CLAIMDOC_TOKEN String Used in backend caching. Define a token to communicate with the remote server. Default is set to 'TestToken'
CACHE_BACKEND String Specifies the caching backend to be used. Default is set to PyMemcached.
CACHE_URL String Defines the location of the cache backend. Default is unix:/tmp/memcached.sock for a Unix socket connection.
CACHE_OPTIONS String A JSON string representing a dictionary of additional options passed to the cache backend. Empty by default
RATELIMIT_CACHE String The cache alias to use for rate limiting. Defaults to default.
RATELIMIT_KEY String Key to identify the client for rate limiting; ip means it will use the client's IP address. Defaults to ip.
RATELIMIT_RATE String Rate limit value (e.g., 150/m for 150 requests per minute). Defaults to 150/m.
RATELIMIT_METHOD String HTTP methods to rate limit; ALL means all methods. Defaults to ALL.
RATELIMIT_GROUP String Group name for the rate limit. Defaults to graphql.
RATELIMIT_SKIP_TIMEOUT Boolean Whether to skip rate limiting during cache timeout. Defaults to False.
HOSTS String Define the trusted domains that are used for PROD CORS and CSRF protection, separated by commas. Defaults to localhost, 192.168.0.1.

Developers setup

To start working in openIMIS as a (module) developer:

When programming for openIMIS backend, you are highly encouraged to use the features provided in the openimis-be-core module. This includes (but is not limited to) date handling, user info,...

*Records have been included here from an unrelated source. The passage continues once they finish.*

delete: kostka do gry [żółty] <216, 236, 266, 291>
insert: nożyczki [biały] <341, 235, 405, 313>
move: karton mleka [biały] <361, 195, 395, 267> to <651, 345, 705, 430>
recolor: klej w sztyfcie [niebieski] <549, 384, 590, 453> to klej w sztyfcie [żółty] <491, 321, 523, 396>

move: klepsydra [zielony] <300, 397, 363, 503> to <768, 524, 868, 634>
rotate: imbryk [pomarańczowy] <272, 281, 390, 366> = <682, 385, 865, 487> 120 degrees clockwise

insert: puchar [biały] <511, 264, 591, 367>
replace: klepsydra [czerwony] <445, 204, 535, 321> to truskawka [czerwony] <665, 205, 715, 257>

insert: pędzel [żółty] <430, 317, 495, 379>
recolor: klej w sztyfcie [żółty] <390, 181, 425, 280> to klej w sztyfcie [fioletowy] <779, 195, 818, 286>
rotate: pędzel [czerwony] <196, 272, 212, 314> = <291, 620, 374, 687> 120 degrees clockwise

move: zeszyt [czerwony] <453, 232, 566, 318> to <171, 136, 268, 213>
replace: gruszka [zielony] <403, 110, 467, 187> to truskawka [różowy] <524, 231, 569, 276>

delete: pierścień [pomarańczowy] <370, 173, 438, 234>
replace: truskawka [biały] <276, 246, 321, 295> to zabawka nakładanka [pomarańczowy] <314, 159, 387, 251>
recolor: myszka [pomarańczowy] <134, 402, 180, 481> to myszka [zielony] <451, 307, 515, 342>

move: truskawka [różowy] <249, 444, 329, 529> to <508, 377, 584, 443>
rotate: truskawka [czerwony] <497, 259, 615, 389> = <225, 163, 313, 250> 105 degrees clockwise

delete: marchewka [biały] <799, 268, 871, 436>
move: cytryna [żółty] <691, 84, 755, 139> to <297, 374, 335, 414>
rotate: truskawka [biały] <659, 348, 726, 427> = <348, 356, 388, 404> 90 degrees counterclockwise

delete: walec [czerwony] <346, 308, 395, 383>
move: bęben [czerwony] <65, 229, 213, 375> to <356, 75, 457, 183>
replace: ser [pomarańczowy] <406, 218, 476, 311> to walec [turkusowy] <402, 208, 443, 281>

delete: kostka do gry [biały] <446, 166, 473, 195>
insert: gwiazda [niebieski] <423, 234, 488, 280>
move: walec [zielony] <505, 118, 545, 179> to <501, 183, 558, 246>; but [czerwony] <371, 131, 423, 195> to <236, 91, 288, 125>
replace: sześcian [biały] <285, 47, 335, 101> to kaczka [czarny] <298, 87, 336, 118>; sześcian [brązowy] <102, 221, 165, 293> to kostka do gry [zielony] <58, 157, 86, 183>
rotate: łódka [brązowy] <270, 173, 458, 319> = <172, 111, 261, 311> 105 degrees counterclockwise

  • clone this repo (creates the openimis-be_py directory)
  • install python 3, recommended in a venv or virtualenv
  • install pip
  • within openimis-be_py directory
  • install openIMIS (external) dependencies: pip install -r requirements.txt. For development workstations, one can use pip install -r dev-requirements.txt instead, for more modules.
  • In the script directory,
  • generate the openIMIS modules dependencies file (from openimis.json config): python modules-requirements.py openimis.json > modules-requirements.txt
  • if you previously installed openIMIS on another version, it seems safe to uninstall all previous modules-requirement to be sure it match current version pip uninstall -r modules-requirements.txt
  • install openIMIS current modules: pip install -r modules-requirements.txt
  • Copy the example environment setup and adjust the settings (like database connection): cp .env.example .env. Refer to .env.example or the Environment Variable tables above for more info.
  • start openIMIS from within openimis-be_py/openIMIS: python manage.py runserver

At this stage, you may (depends on the database you connect to) need to:

  • apply django migrations, from openimis-be_py/openIMIS: python manage.py migrate
  • create a superuser for django admin console, from openimis-be_py/openIMIS: python manage.py createsuperuser (will not prompt for a password) and then python manage.py changepassword <username>

To edit (modify) an existing openIMIS module (e.g. openimis-be-claim)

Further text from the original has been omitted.